Les piliers de l'Occident

 

 

 Au-delà de l'océan et des plaines glacées du Québec, par-delà la mer de nuages, se dresse, altière et fière, la cité de Toronto.


Incarnation vivante et trépidante du plus poussé des cosmopolitismes, croisement de toutes les cultures et de toutes les saveurs, elle se pare, la nuit venue, de milliers de feux. Ce sont les phares de Toronto.

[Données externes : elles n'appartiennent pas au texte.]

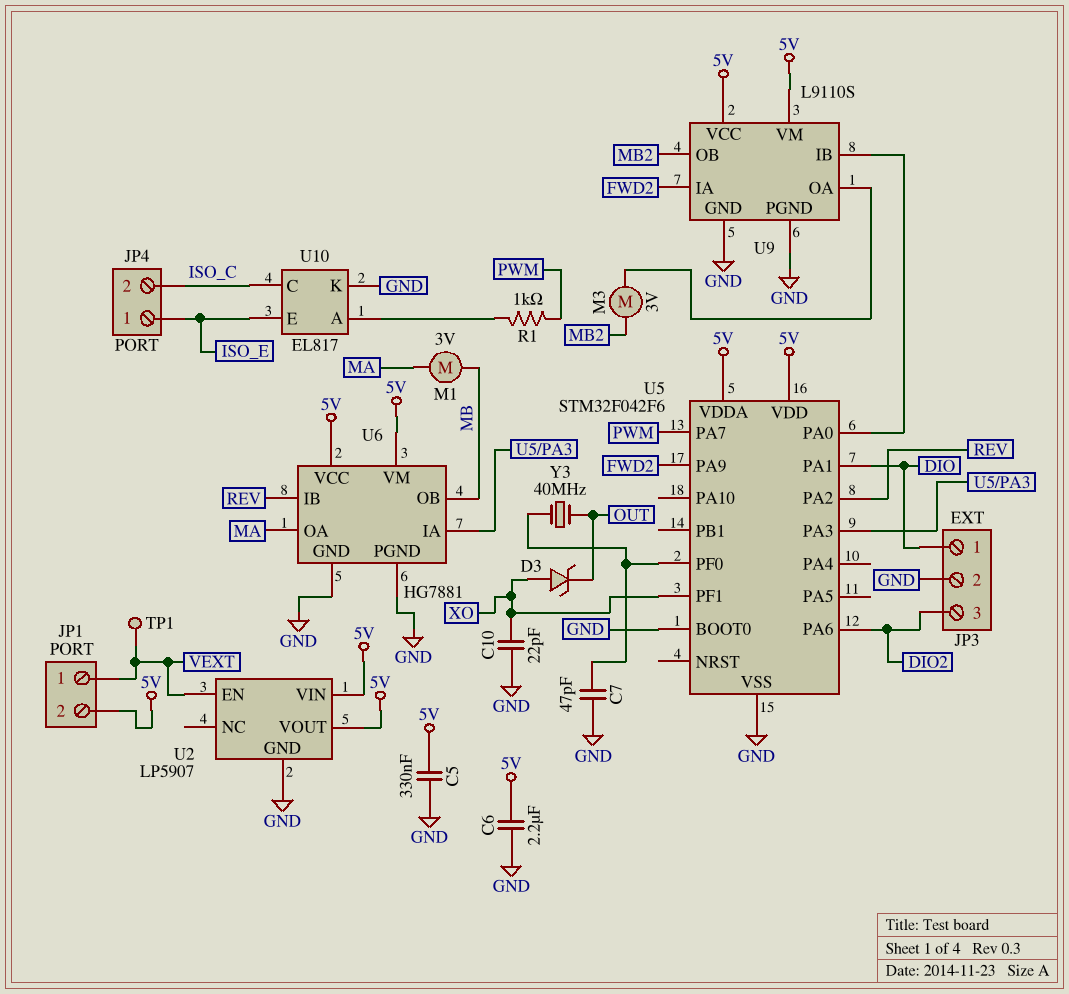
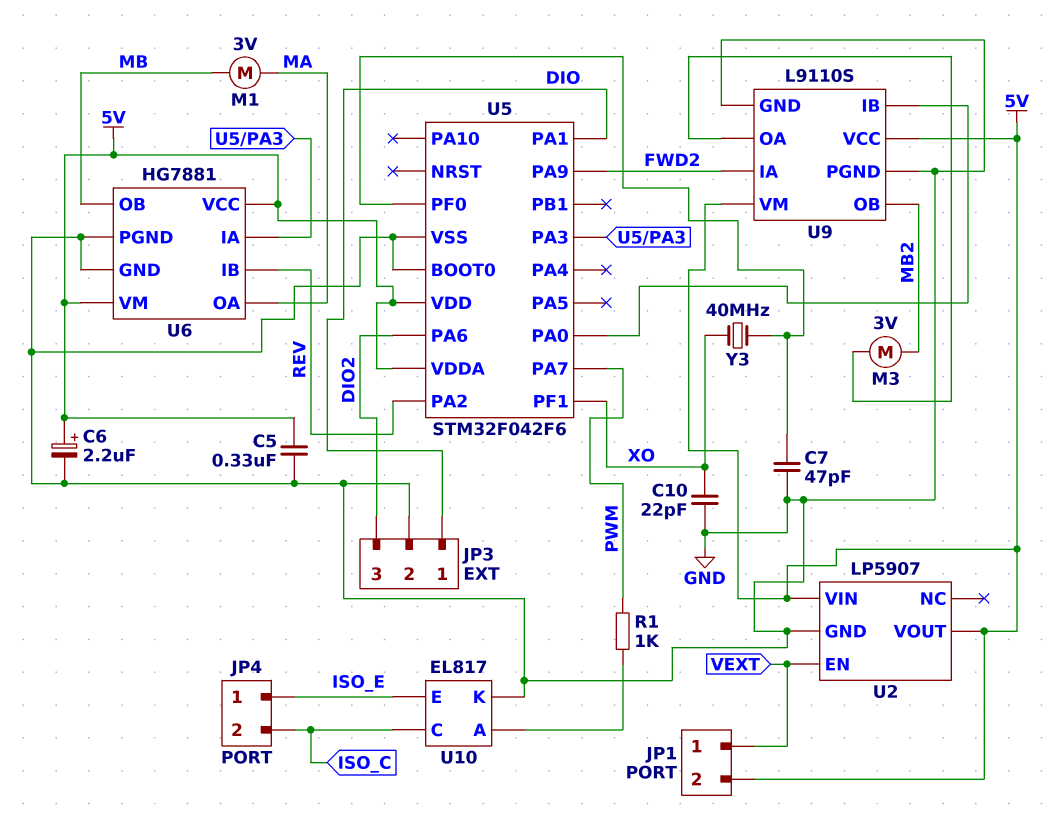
C6: 2.2uF (5V, GND) -> 2.2uF (plus 5V, minus GND)
D3: zener (A XO, K OUT) -> none
TP1: test point (VEXT) -> none
Y3: 40MHz (OUT, U5/PF0) -> 40MHz (U5/PF0, XO)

Colosses multicolores, montagnes de verre pointant le firmament, amoncellements dantesques de métal et de bronze, empilements fantastiques de vies humaines entre-serrés entre les murs de ces gigantesques parallélépipèdes, ce sont les matadors de l'architecture, exhalant leur toute puissance à la face du monde.

 

Seigneurs des cités aux armures rutilantes, ils arborent fièrement bannières irisées et parures rayonnantes, élevant leur front hautain et hyperbolique au devant du simple piéton, réduit à sa mortelle petitesse.


Sublimation randienne du génie créateur ou Tours de Babel filles de l'hybris pécheur, face à elles l'Europe semble provinciale et la Suisse quasi-rurale.

 

Car c'est ici que se dressent les piliers de l'Occident.